Porque o samba nasceu lá na Bahia
E se hoje ele é branco na poesia
Se hoje ele é branco na poesia
Ele é negro demais no coração




terça-feira, 15 de setembro de 2009

Primeiro aniversário




E eis que o blog completa um ano. Comemoro comendo bolo e lembrando três campeões de audiência:

Ouro Preto – 4 de junho, 2009 – 26 comentários

O texto deve ter mexido com as lembranças de quem foi na viagem (de fato, ninguém permanece indiferente a Ouro Preto). Além disso, falar sobre essa viagem mexe com a minha memória, com camadas espessas de memória que eu vou depositando naquela cidade a cada ano. Talvez daí o recorde de comentários: desde há muito percebi que quanto mais o texto desvenda algo essencialmente “meu”, mais ele tem leitores ou provoca comentários (de fato, os muitos textos que escrevo pensando a cidade tem uma média de leitura muito inferior; minhas ambiciosas resenhas cinematográficas então, quase passam desapercebidas). Desde o nascimento do blog, tento fugir do confessional, mas lentamente descubro que o texto ideal é aquele que parte do comentário sobre o fato corriqueiro para em seguida tentar desvendar algo do mundo.

Lazare Ponticelli – 16 de setembro, 2008 – 23 comentários

O obituário de Ponticelli, último soldado francês sobrevivente da Primeira Guerra Mundial. O texto saiu em The Economist, simplesmente traduzi e divulguei, após leitura em aula. Muito mais que um mero obituário, o texto fala de memória e talvez tenha sido a razão de sua aceitação. Mas confesso que me surpreendi com o sucesso do texto, e me impressiona mais ainda os 15 comentários em três dias, recorde total.

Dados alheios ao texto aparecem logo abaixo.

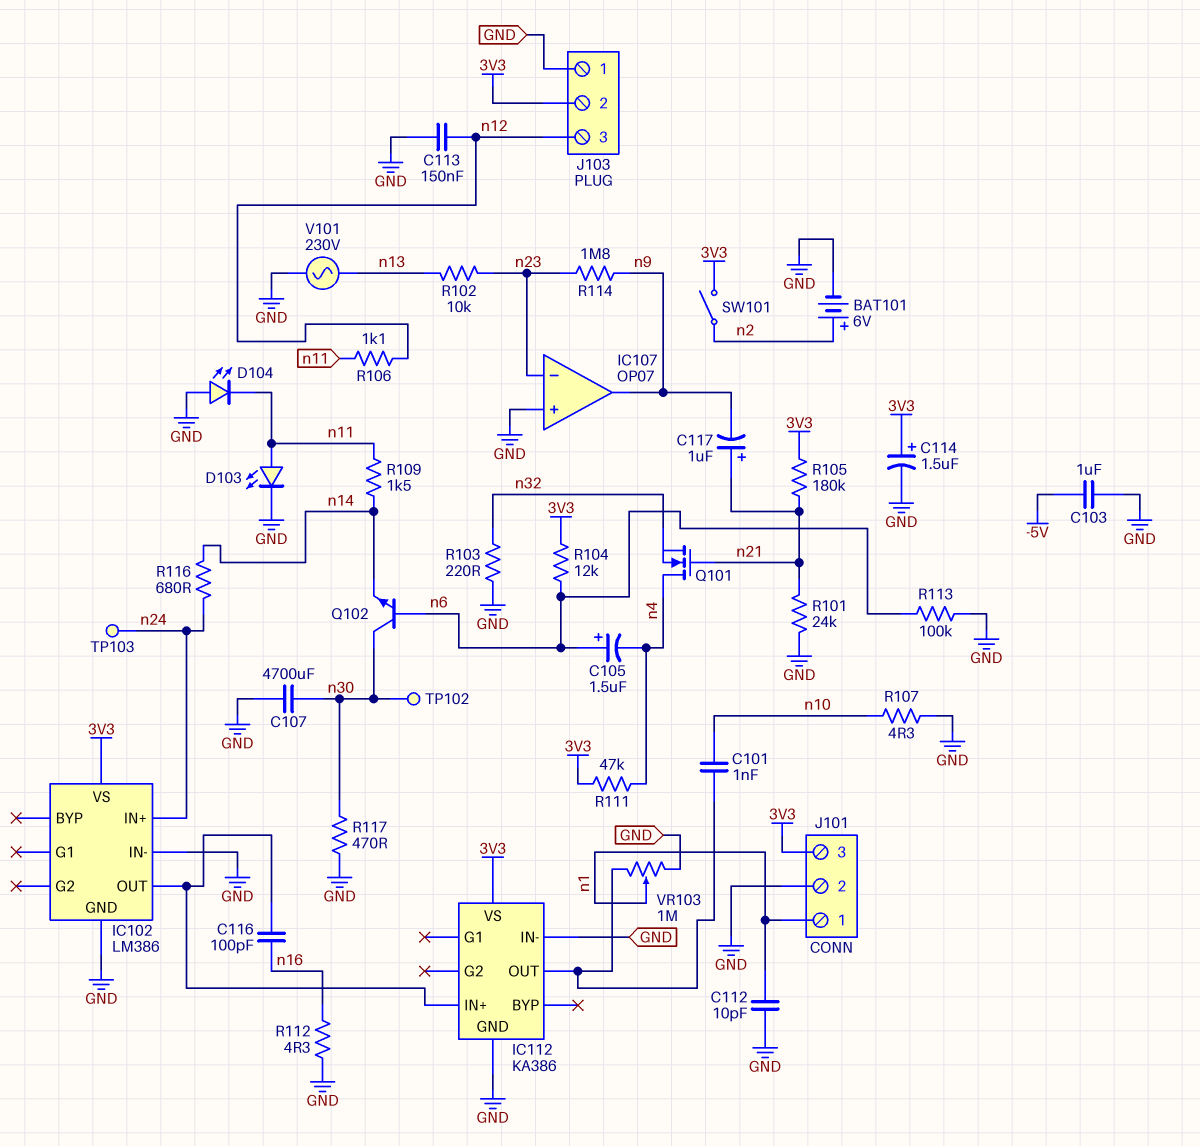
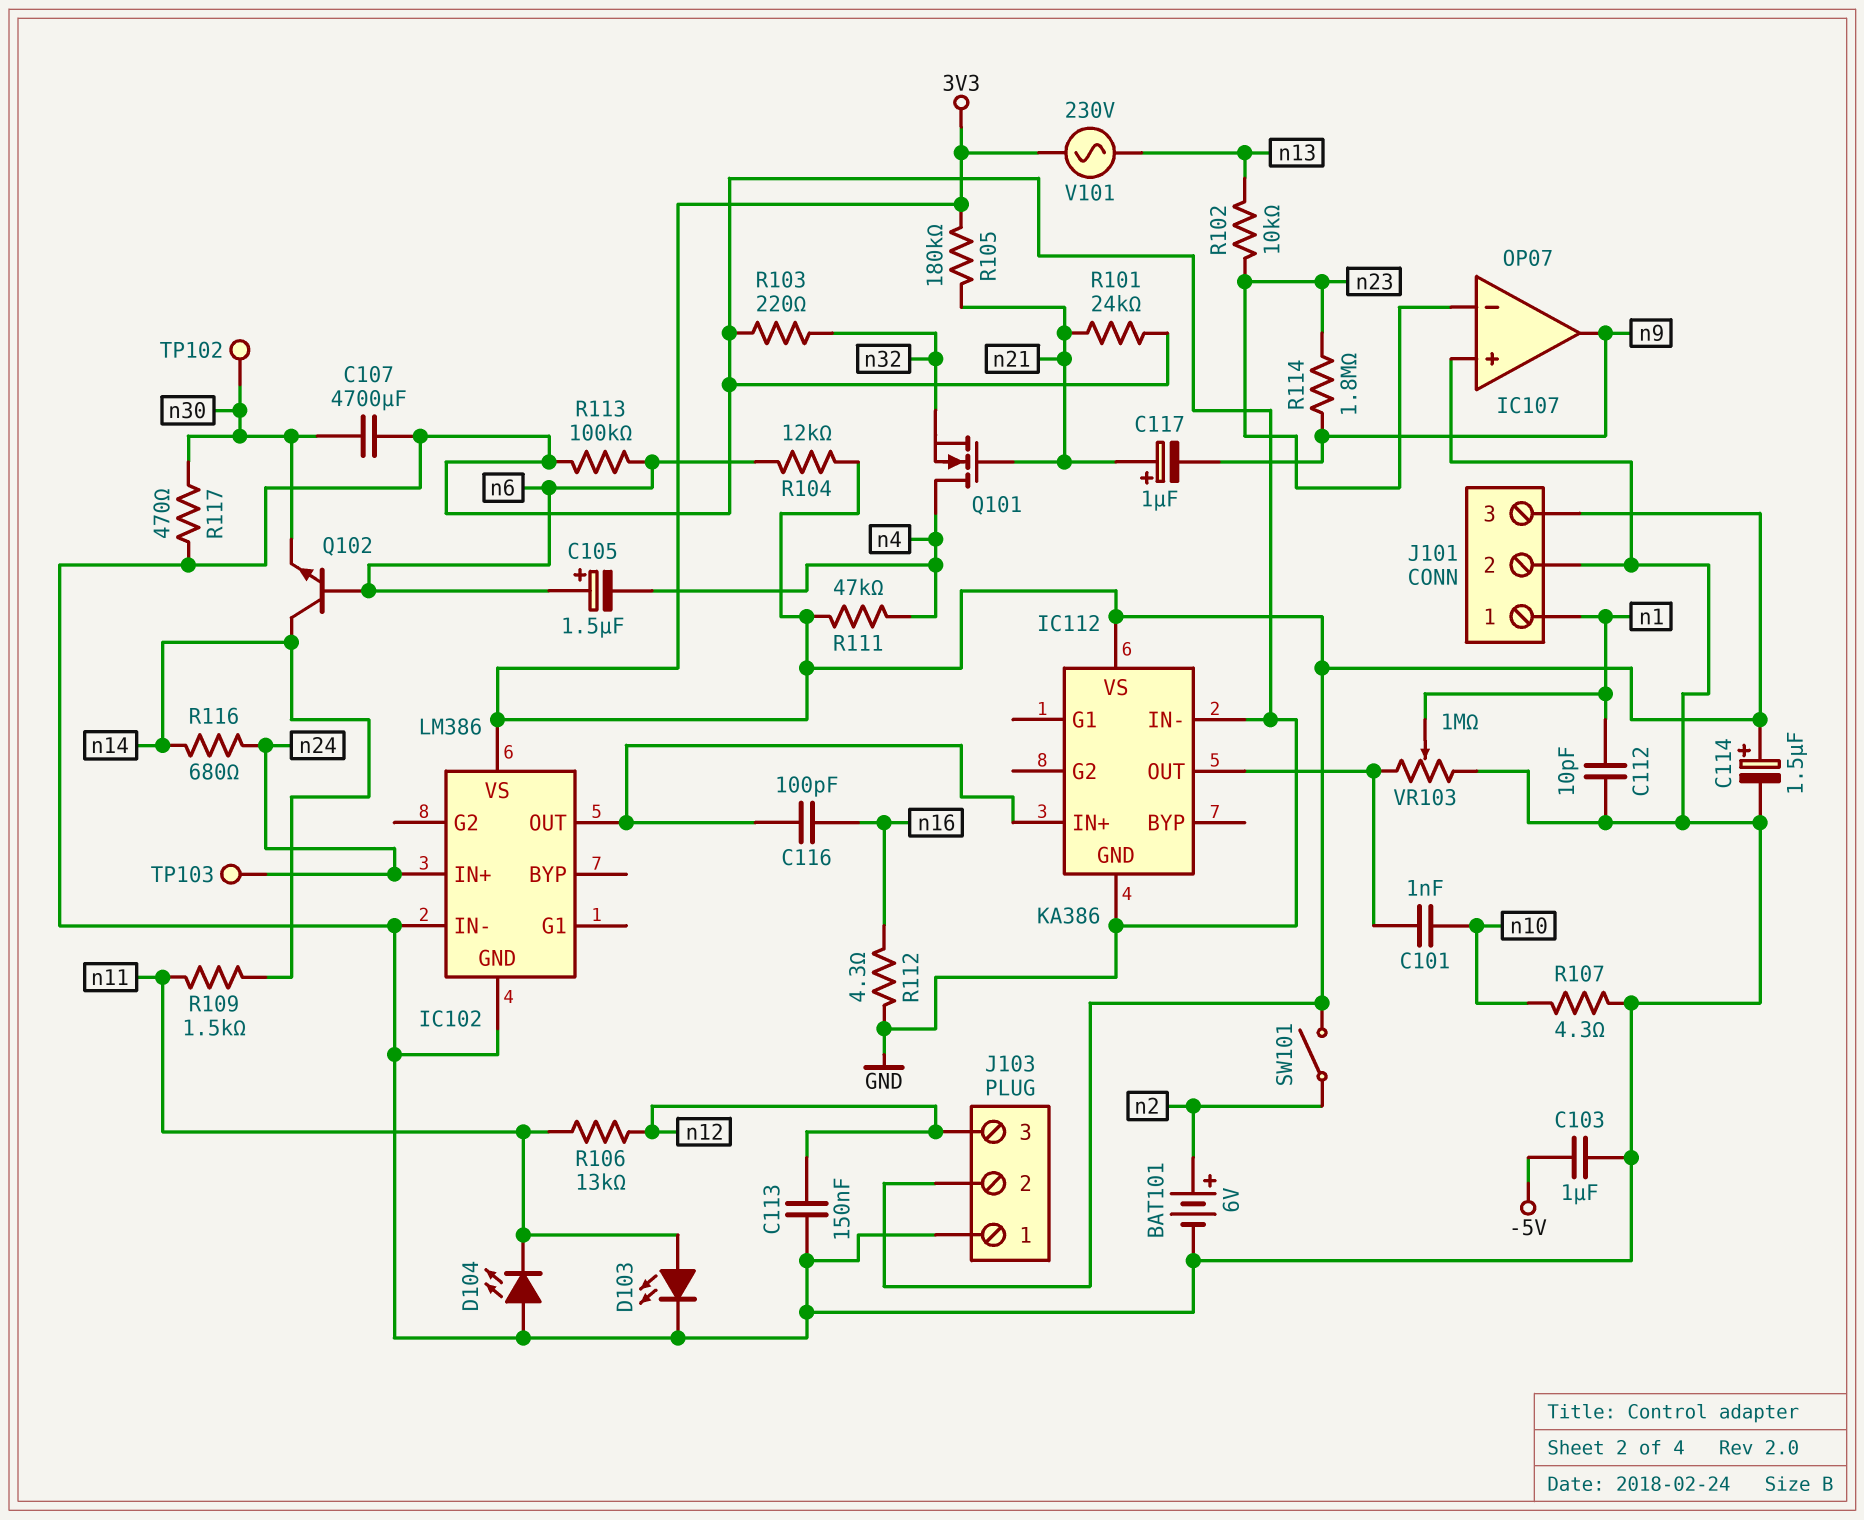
Q102: NPN (B n6, C n30, E n14) -> NPN (B n6, C n14, E n30)
R106: 1.1k (n11, n12) -> 13k (n11, n12)
V101: AC 230V (GND, n13) -> AC 230V (3V3, n13)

Che cossé l’amor – 31 de agosto, 2009 – 22 comentários

Escrito meio apressadamente, para dar conta de um tema que estava sempre à espreita e que era pedido por alguns. De propósito, deixei de lado a única visão do que talvez possa ser chamado de amor de fato: o amor unilateral, que não espera retorno, o amor incondicional, o amor de mãe por exemplo. A ironia foi deixar uma pista na trilha sonora: a divertida música de Pio Leyva – cubano das antigas – “Amor verdadero”, que conta a história de um desgraçado que foi abandonado por tudo e por todos, exceto pela mãe. Mas os leitores se apressaram em me apontar essa visão de amor, seja pessoalmente, seja em comentários. Por exemplo, na bela citação de Vieira (que eu não conhecia), mandada pela Mari:

Ora, vede, definindo S. Bernardo o Amor fino, diz assim: 'Amor non querit causam, nec fructum'; o Amor fino não busca causa nem fruto. Se amo porque me amam, tem o amor causa; Se amo para que me amem, tem fruto: o Amor fino não há de ter por quê nem para quê. Se amo porque me amam, é obrigação, faço o que devo; Se amo para que me amem, é negociação, busco o que desejo. Pois como há de amar o amor para ser fino? 'Amo, qui amo, como ut amem': Amo porque amo e amo para amar. Quem ama porque o amam é agradecido; Quem ama para que o amem é interesseiro; Quem ama, não porque o amam, nem para que o amem, esse só é fino.
.
Também deixei de lado uma referência básica, O banquete, e a única pessoa que de alguma forma intuiu a opinião de Platão sobre amor foi certa comentarista anônima ("Ana") que, apesar de uma parca educação (e de uma contradição de termos) sugeriu que o discurso sobre amor jamais poderia ter um sujeito enunciante.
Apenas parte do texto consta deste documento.